Before the first dose, at 3 months of age, the average infant was extremely deficient (median 25(OH)D of 7 ng/ml). Two weeks after the first dose, the average 25(OH)D level was 120 ng/ml; the second dose, 170 ng/ml; the third dose, 180 ng/ml; the fourth dose, 144 ng/ml; the fifth dose, 110 ng/ml; and after the sixth and final dose, 3.6 million total units, at age 18 months, the children had mean levels of 100 ng/ml. That is, by the 15- and 18-month doses, the children were beginning to effectively handle these massive doses.

The highest level recorded in any of the 43 infants was 408 ng/ml at age 9 months, 2 weeks after the third 600,000-IU dose. Thirty-four percent of the infants had at least one episode of hypercalcemia, but only 3 had an elevated serum 1,25(OH)D. The authors reported that "all the infants appeared healthy," even the infant with a level of 408 ng/ml; that is, no clinical toxicity was noted in any of these infants.

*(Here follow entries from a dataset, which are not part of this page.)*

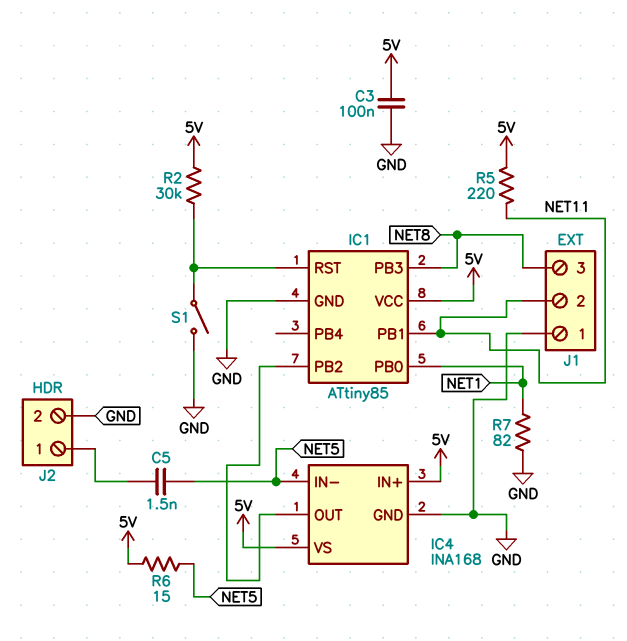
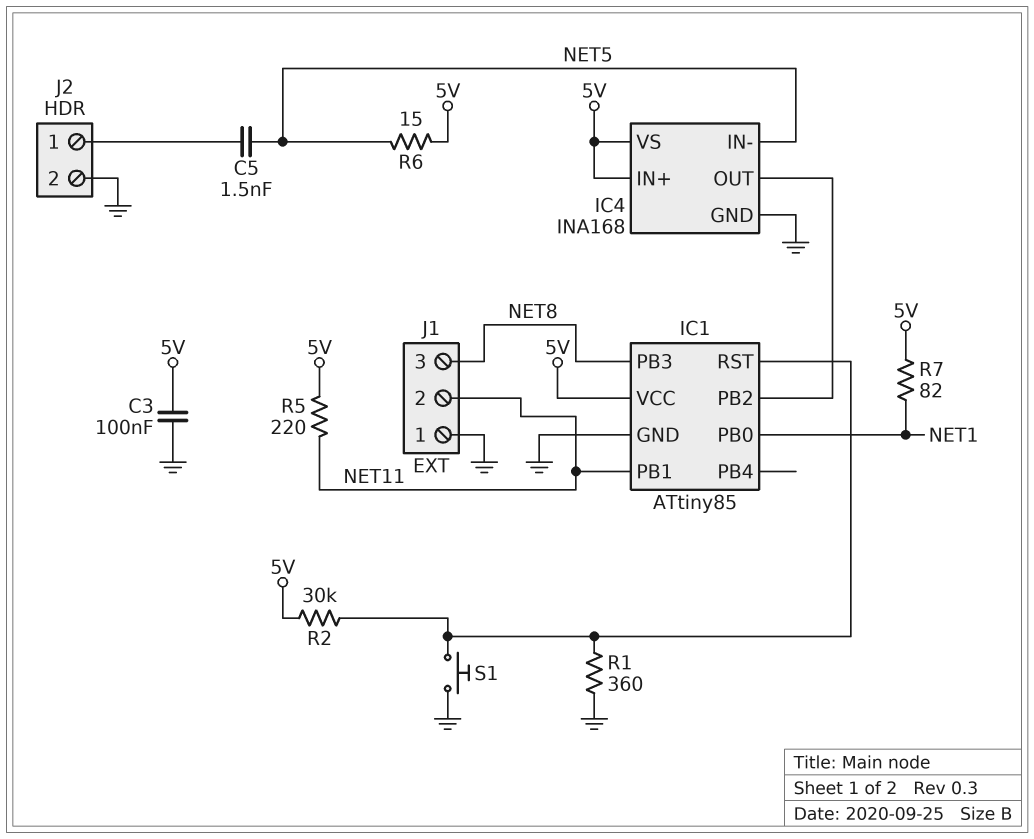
R1: none -> 360 (GND, IC1/RST)
R7: 82 (GND, NET1) -> 82 (5V, NET1)
S1: switch (GND, IC1/RST) -> button (GND, IC1/RST)

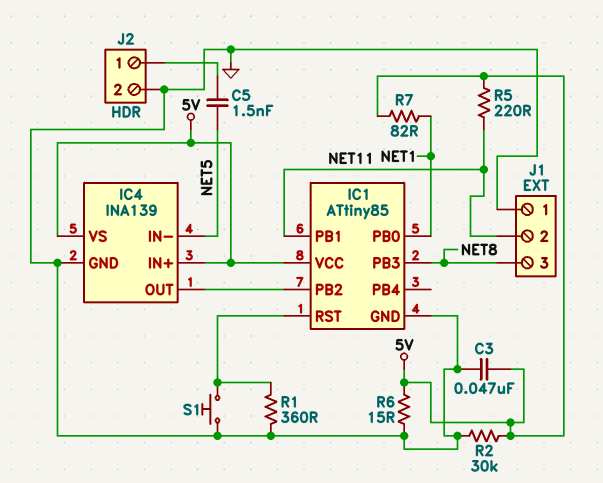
C3: 100nF (5V, GND) -> 47nF (5V, GND)
IC4: INA168 -> INA139
R2: 30k (5V, IC1/RST) -> 30k (5V, GND)
R6: 15 (5V, NET5) -> 15 (5V, GND)

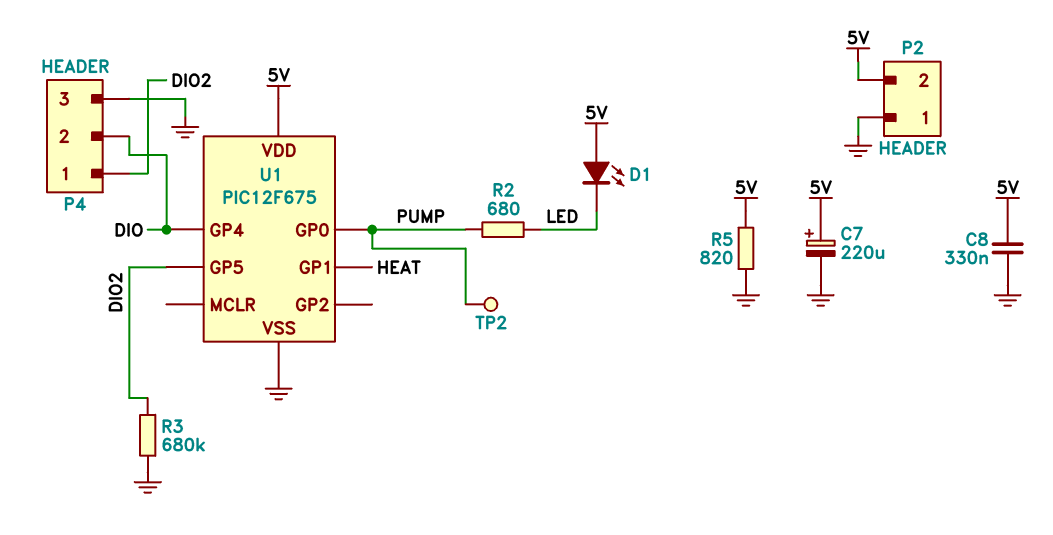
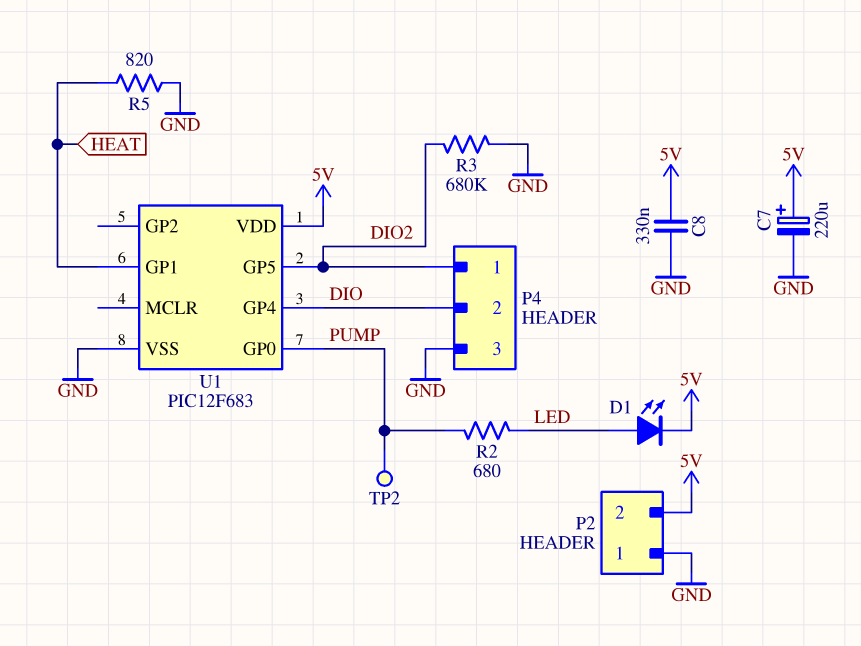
D1: LED (A 5V, K LED) -> LED (A LED, K 5V)
R5: 820 (5V, GND) -> 820 (GND, HEAT)
U1: PIC12F675 -> PIC12F683

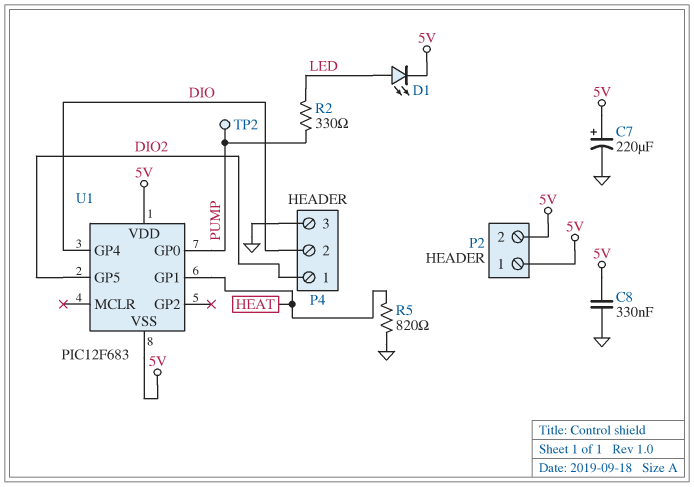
P2 pin 1: GND -> 5V
R2: 680 (LED, PUMP) -> 330 (LED, PUMP)
R3: 680k (DIO2, GND) -> none
U1 pin VSS: GND -> 5V

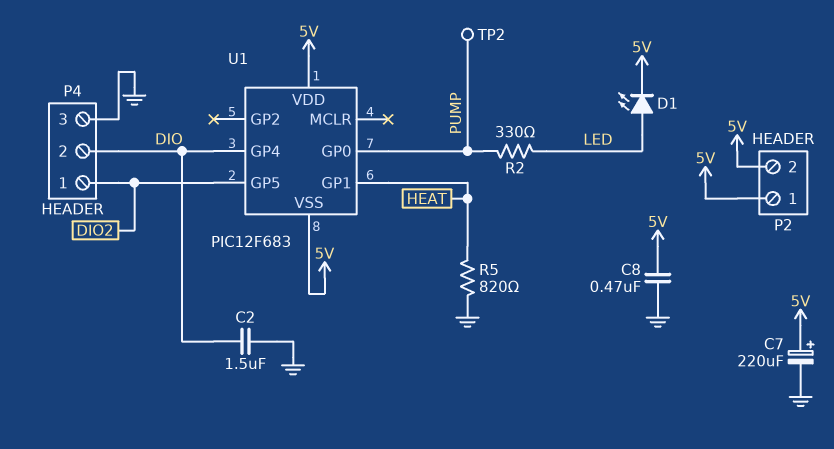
C2: none -> 1.5uF (DIO, GND)
C8: 330nF (5V, GND) -> 470nF (5V, GND)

They also reported that "repeated inquires in GDR have failed to identify clinical vitamin D toxicity as a result of the prophylactic program." The pediatricians and health officials in the GDR just did not look hard enough for toxicity, as such doses will certainly cause clinical toxicity, right? Or maybe such doses only cause asymptomatic hypercalcemia and not clinical toxicity. It would be interesting to look at the infant mortality in East Germany during those years, compared with similar Eastern European countries, as well as current cohorts of German adults who underwent such treatment as infants.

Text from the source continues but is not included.